Partitions

In the original implementation of ringpop, if a cluster is split to multiple partitions, nodes in each partition declare each other as faulty, and afterward will no longer communicate. Ringpop implemented support for merging the partitions, which we call healing.

Partition Healing – basic algorithm

In order for two partitions to heal, the algorithm does the following, periodically (some details are omitted for brevity; exact algorithm can be found in the code comments in the implementation):

  1. Randomly select a faulty node.
  2. Send it a /join request, get its membership list.
  3. If the local and retrieved lists are incompatible (merging them will introduce new faulties), mark all incompatible nodes suspect.
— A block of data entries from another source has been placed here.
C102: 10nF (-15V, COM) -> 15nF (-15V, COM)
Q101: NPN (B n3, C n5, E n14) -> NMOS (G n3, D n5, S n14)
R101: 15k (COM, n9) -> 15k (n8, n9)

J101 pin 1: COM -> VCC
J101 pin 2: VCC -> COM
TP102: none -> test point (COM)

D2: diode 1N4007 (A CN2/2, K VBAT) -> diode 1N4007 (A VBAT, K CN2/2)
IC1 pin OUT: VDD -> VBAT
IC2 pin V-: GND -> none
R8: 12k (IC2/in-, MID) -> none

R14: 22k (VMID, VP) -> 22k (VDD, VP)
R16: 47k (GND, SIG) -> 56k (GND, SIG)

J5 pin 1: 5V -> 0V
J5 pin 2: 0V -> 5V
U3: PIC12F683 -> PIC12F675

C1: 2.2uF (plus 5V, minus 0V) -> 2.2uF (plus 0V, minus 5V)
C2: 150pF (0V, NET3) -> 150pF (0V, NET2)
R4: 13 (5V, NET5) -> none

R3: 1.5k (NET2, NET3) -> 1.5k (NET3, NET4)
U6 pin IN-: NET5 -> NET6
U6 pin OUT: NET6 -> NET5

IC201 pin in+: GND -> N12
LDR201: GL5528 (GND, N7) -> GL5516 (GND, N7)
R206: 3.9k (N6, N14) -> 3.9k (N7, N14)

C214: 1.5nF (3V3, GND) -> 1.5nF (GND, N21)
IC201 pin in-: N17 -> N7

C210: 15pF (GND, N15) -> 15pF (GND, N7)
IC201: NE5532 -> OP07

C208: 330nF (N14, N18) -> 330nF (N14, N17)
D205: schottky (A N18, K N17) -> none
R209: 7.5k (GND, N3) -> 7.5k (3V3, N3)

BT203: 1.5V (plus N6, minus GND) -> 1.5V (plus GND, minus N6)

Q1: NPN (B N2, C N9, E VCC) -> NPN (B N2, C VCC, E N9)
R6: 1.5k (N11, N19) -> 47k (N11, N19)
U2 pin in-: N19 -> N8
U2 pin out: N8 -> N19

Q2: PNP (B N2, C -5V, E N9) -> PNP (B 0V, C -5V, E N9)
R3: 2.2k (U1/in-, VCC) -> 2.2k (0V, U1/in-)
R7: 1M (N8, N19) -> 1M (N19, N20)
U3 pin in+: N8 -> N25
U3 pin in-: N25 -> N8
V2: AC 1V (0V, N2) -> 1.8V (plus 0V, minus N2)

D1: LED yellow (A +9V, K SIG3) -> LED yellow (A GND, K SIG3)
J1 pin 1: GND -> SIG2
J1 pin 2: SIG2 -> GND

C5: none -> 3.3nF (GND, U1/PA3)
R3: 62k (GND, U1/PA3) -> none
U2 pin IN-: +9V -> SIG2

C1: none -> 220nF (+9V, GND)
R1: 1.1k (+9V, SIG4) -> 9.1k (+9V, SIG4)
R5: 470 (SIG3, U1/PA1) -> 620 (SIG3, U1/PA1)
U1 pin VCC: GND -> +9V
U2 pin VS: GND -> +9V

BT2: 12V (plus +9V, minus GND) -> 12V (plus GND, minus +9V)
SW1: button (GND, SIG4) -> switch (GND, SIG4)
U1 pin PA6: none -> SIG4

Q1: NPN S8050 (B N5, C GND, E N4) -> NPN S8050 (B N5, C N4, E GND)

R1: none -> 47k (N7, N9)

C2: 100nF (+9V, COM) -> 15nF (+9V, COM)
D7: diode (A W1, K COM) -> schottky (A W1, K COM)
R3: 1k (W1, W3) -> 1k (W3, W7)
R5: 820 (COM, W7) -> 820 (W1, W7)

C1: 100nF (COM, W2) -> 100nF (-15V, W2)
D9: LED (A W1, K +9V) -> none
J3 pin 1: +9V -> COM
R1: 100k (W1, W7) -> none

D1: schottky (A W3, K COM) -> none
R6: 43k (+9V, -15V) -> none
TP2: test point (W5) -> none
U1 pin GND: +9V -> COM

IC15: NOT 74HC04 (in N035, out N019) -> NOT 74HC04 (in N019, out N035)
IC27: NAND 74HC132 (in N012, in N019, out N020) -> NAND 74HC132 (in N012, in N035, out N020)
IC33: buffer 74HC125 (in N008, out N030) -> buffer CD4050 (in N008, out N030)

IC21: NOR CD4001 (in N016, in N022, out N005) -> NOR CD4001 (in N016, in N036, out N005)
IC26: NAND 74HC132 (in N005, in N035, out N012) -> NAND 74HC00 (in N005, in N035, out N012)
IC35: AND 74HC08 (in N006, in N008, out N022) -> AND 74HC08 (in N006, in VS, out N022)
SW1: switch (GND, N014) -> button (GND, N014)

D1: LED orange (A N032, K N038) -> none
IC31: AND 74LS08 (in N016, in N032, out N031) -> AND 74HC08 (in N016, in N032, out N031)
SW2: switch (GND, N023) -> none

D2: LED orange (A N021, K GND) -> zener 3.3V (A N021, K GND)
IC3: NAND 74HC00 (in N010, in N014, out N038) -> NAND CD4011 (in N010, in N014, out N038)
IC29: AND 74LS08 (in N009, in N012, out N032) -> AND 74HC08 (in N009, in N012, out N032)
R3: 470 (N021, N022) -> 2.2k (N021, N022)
When receiving this change the respective node will reassert that it is actually alive and update its incarnation number making it compatible for merge.
  4. If the local and retrieved lists are compatible (merging them will not introduce new faulties), merge the membership list with the local node’s membership and disseminate the changes.

We test this feature in 3 ways:

  1. Unit tests asserting the correct behavior.
  2. Integration tests, which will be the same for Go and Node implementations, checking the behavior of a node in isolation.
  3. Manual acceptance test to see partitions actually getting healed.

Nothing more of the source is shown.